The FCC has lined up its participants for the first of many staff workshops on the national broadband deployment plan currently on the drafting board.
There are 18 workshops planned for August and early September, designed to put staffers together with stakeholders and the public to brainstorm on the many and varied issues implicated in the plan, which must be in to Congress by Feb. 17, 2010.
FCC staffers for the first workshop, which is on Civic Engagement and eGovernment, will be Eugene Huang, moderator; Steve Van Roekel, Kirsten Kane, and Mary Beth Richards.
Government participants from outside the FCC are U.S. Chief Information Officer Vivek Kundra (giving advice and lessons learned from "IT Dashboard" and Apps for Democracy initiatives and his take on cloud computing); former Fort Wayne Mayor Graham Richard (how his city used broadband); and Beth Novek, U.S. Deputy Chief Technology Officer for Open Government (civic engagement via new technology, including "collaborative platforms").
From the non-profit sector will be Norm Ornstein of the American Enterprise Institute (talking about the effect of broadband on campaigns and elections), Andrew Reseij of the Personal Democracy Forum (broadband and democracy), and Ellen Goodman of Rutgers Law School (civic engagement through public media).
The first two panels will be 45 minutes apiece, followed by a 25-minute open mike session with suggestions from the audience.

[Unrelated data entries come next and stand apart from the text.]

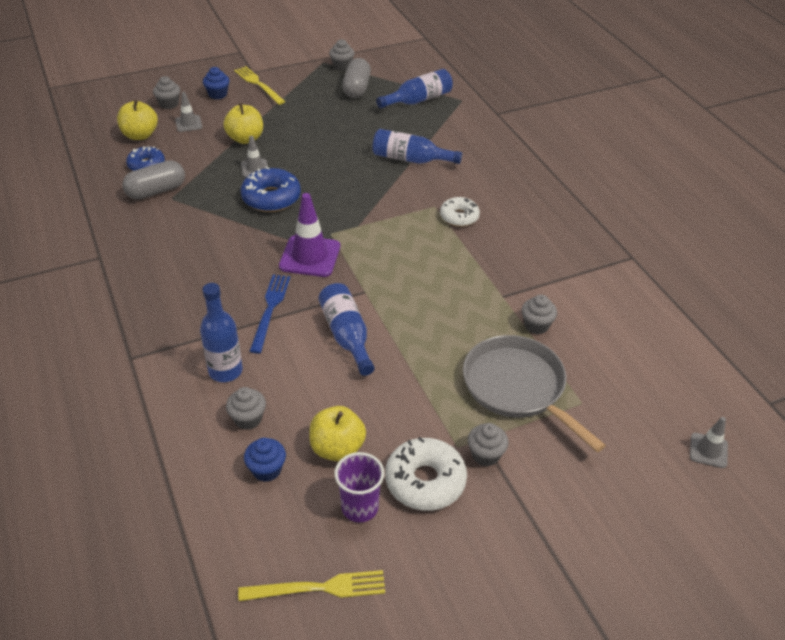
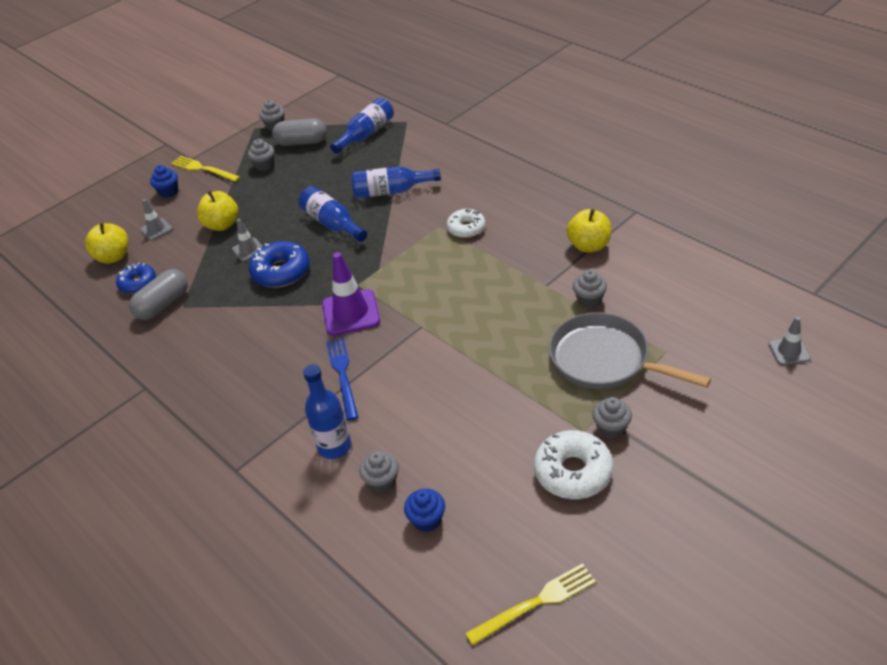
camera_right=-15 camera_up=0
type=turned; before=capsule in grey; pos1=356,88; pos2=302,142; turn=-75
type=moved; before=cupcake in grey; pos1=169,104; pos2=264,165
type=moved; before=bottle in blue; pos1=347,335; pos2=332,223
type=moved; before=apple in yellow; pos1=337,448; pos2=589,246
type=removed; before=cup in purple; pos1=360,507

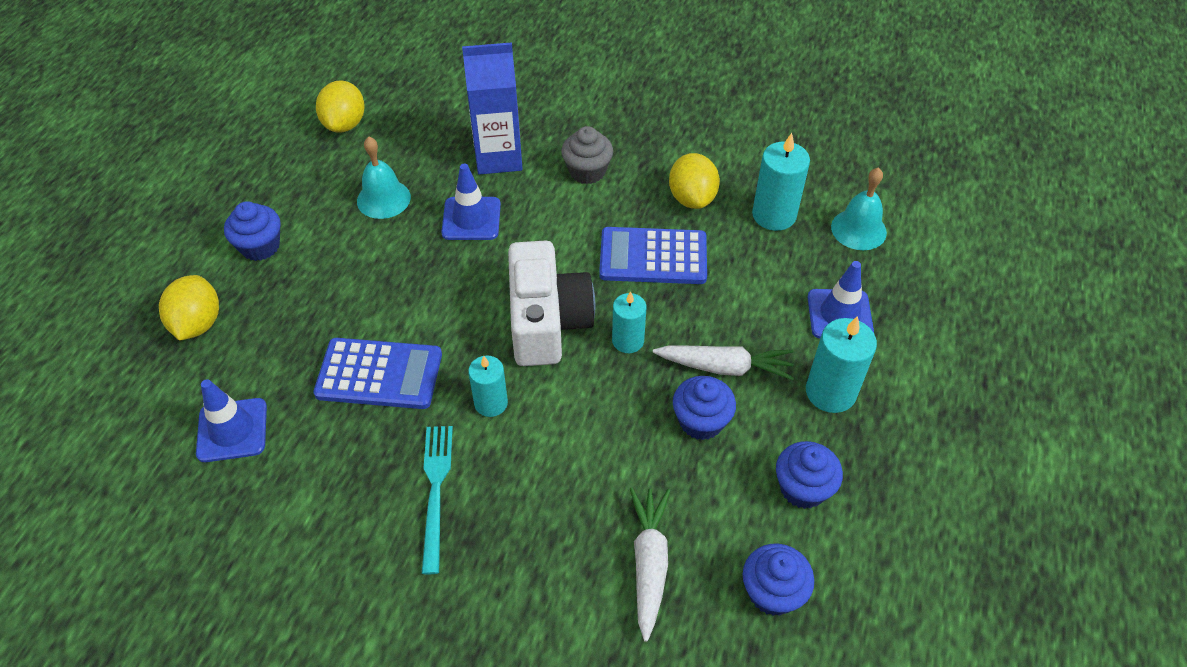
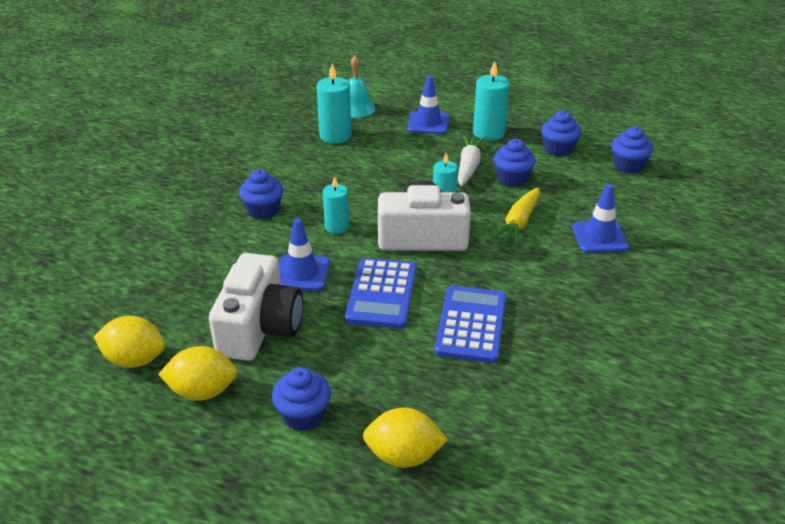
camera_right=-85 camera_up=-15
type=removed; before=carton in blue; pos1=498,157
type=recoloured; before=cupcake in grey; after=cupcake in blue; pos1=587,171; pos2=263,210
type=replaced; before=bell in turquoise; after=camera in white; pos1=383,199; pos2=260,328
type=moved; before=lemon in yellow; pos1=692,198; pos2=202,391
type=moved; before=calculator in blue; pos1=653,257; pos2=382,294
type=moved; before=candle in turquoise; pos1=491,403; pos2=337,227
type=moved; before=traffic cone in blue; pos1=232,430; pos2=599,237
type=removed; before=fork in turquoise; pos1=435,491
type=removed; before=carrot in white; pos1=649,564
type=added; after=carrot in yellow; pos2=518,223

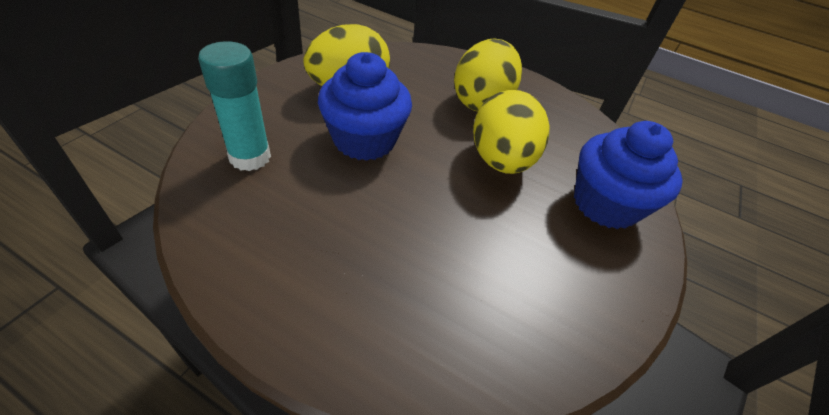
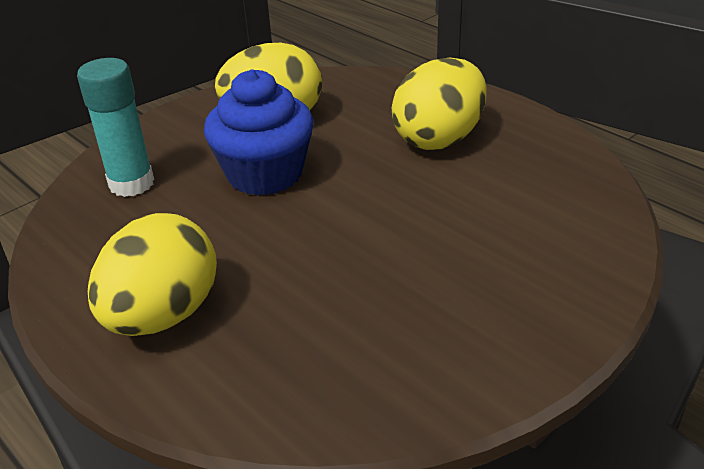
camera_right=25 camera_up=-10
type=moved; before=egg in yellow; pos1=500,160; pos2=163,315
type=removed; before=cupcake in blue; pos1=605,204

The workshops are similar in form to ones held by the National Telecommunications & Information Administration on its just-launched, and soon-to-closed bidding process for the first $4 billion of %7.2 billion in broadband rollout grants/loans from NTIA and the Department of Agriculture.
The FCC's national broadband rollout plan is seen as a longer-view approach to getting broadband to unserved and underserved communities, while the $7.2 billion in funds is a more near-term boost as part of the economic stimulus package.
The FCC is playing a government advisory role in both.